Call me crazy, but I had a feeling he wasn’t asking this to question my authority, merely out of genuine curiosity despite his rather... Crass way of voicing it. “I’m a Daemon, it’s in my nature to be sinful and every girl I’ve slept with did so out of their own volition, which is more than some of you can say for your sexual-partners.”

In the documents given to me, there was no mention of rape or anything of sort, but with how messed-up these fuckers were, I did not doubt there were still things Madelyn had refrained from telling me. “I’ve never kept my sexual appetite a secret, I’ve even subtly boasted about it in my videos and press-conferences to ease my audience into my habits. You guys, on the other hand, relied entirely on the goodie-two-shoes facades Vought has crafted for you.”

I glared. “Every single of these crimes can not only destroy you, but the efforts of countless people working for Vought too. Some will lose their jobs, some will lose their lives, all because you bunch are either incompetent morons, or couldn’t keep a lid on your unsavory urges. I. Will. Not. Have. It!”

It went away as sudden as it came, my anger I meant. My tight-knitted frown disappeared to give way to my signature, confident smirk as I put my arm up. “If you have any question regarding this matter, here’s your chance. Just raise your hands.”

“I’ll pass.” Lamplighter spoke amidst the silence. “I’m supposed to fucking retire in a week anyway, I’m not gonna waste my time with that all that bullshit.”

“Hmmm… Fair enough. Alright, Lamplighter’s out, what about you guys? Translucent, A-Train anything to say? How about you, blondie?” I looked at Homelander who, at this point, was so mad his eyes were blazing like a pair of lightbulbs. “You’re free to ask Madelyn about this, but the answer she gives will be the same as mine. Your fucking lives are now mine to mold. I’m the director, and you’re the actors.”

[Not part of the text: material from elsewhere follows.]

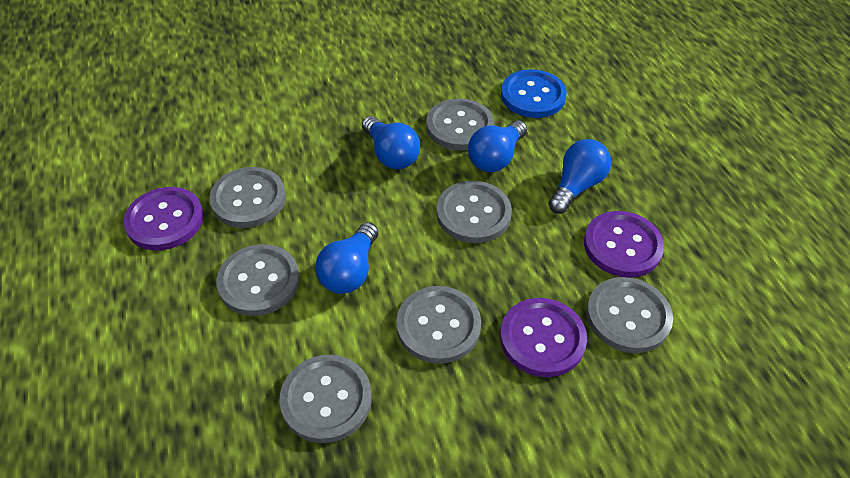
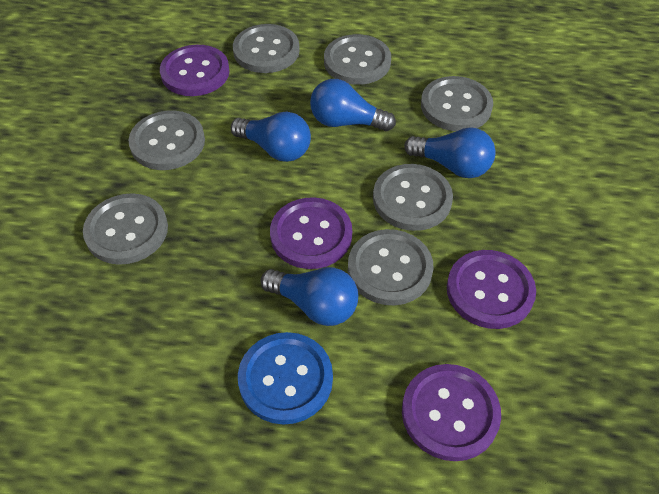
purple button: 3 -> 4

My arms spread wide-open in a taunting gesture. “Those who don’t do good will have their parts cut, and you are not an exception, Homelander. However special you think you are, ultimately you’re nothing–” I shot towards him just as his heat-vision started blasting. My hand clamped down on his face, squeezing until I felt his skull crack. I ignored the pain, the burning, slamming Homelander repeatedly on the floor.

“Who the FUCK DO YOU THINK YOU ARE?!” John Gillman shouted as he increased the intensity of his heat-vision. “This is my team! It’s fucking MINE!”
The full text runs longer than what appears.